Most mornings, Bo Jordan is awake bright and early to head to a morning workout or practice.
As a student in athletic training, he attends his classes until about 2 p.m. only to return to the weight room for another lift and another practice until around 5 p.m.
The wrestler then takes an ice bath, showers and cleans himself up before he returns home for the night. But instead of hanging out with his teammates or heading to a bar, the redshirt junior comes home to dinner and playtime with his wife and 11-month-old daughter.
This is not the typical day for most student athletes, let alone average college students. While the 22-year-old holds the responsibilities of being a student at Ohio State and an All-American wrestler on his broad shoulders, he also has the responsibility of being a husband and father in his home life.
“Honestly, everyone always asks me, ‘How do you do it?’ Or they will tell me, ‘It seems so hard.’ But it’s easier. It’s honestly easier,” Jordan said. “I’m not out partying or doing anything stupid. I’m in, spending time with my wife and daughter, getting my homework done and I’m living a real clean life, and it’s easy.”
Bo isn’t the only Jordan on the Ohio State wrestling team, as his younger brother Micah is a redshirt sophomore. Micah is just one of Bo’s many teammates who wonders how he balances all of his responsibilities in his life.
“Sometimes I’m like, ‘How does he do it.’ But he’s really strong and he is really mentally tough,” Micah said. “He still puts time in with his family, with his wife and his daughter, and also he still spends a lot of time in the wrestling room.”
For Bo, living with his wife Ashley and their daughter Keira meant he had to change his lifestyle. At first, he said it was different for him because he had to prioritize his motivations and let go of some things he was used to, such as playing video games for several hours a day. But he drifted away from those activities and now is accustomed to life with his family.
“Now it’s like I can’t wait to get out of practice and to go home and see my daughter. I can’t wait to get out of practice to just go hang out with my wife and watch some Netflix. I can’t believe I’m saying that, but it’s awesome,” Jordan said. “I love my life and it’s very, very different.”
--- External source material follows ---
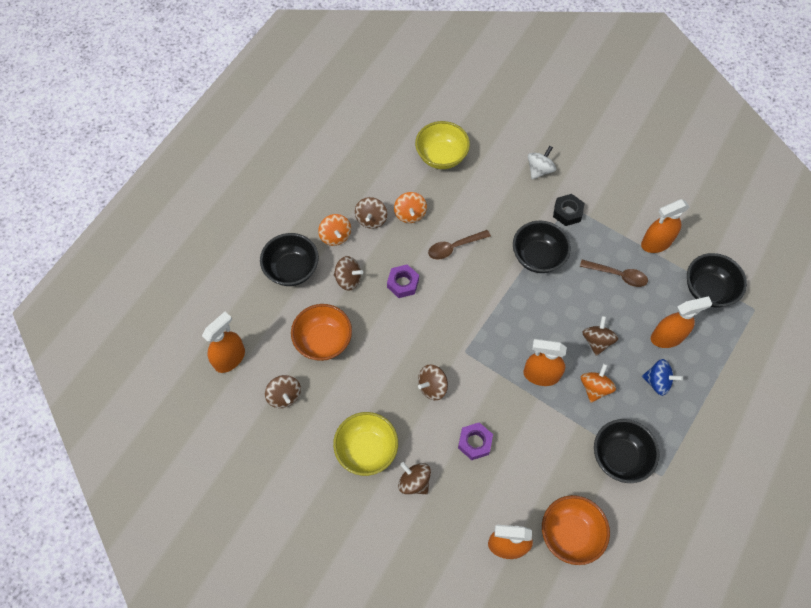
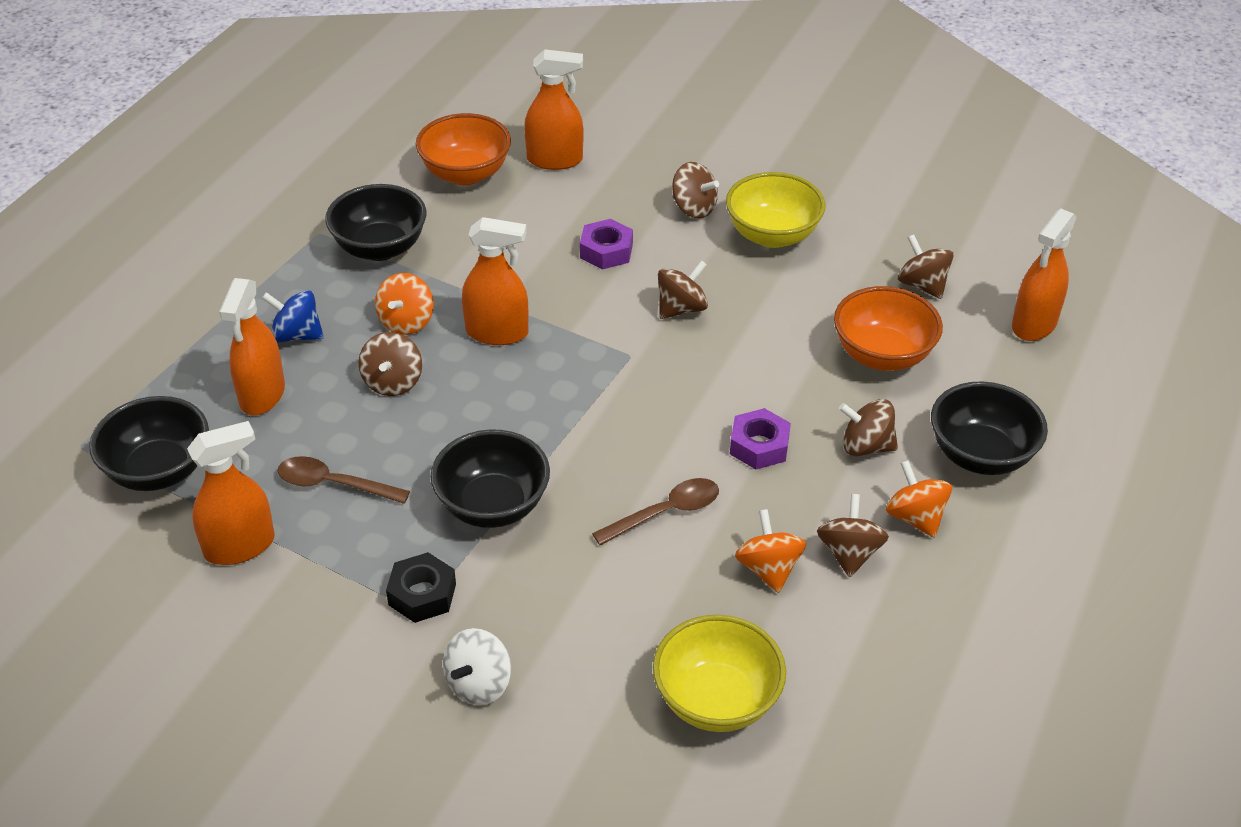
camera: 175 degrees right, 20 degrees down
(667, 337) = (262, 395): orange spray bottle -> orange spray bottle turned 60 degrees counterclockwise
OSU wrestling assistant coach J Jaggers said that Jordan is able to balance being a wrestler, a student, a husband and a father because of his maturity.
“One of the adjectives that comes to mind when you think of Bo is that he is a mature kid,” Jaggers said, “He knows what he values, and that is evident in his relationship with his wife, the kind of father he is and the teammate and brother he is.”
Head coach Tom Ryan said that Jordan recognizes what it takes to be able to manage and maintain his lifestyle.
“He understands what a real man acts like in society, and real men uphold their responsibilities,” Ryan said. “He has done a great job at managing his home life … because he was raised in a way that you take care of your own stuff. We call it flying your own plane. You take a hold of the wheel and you fly, so he has been a great example of that.”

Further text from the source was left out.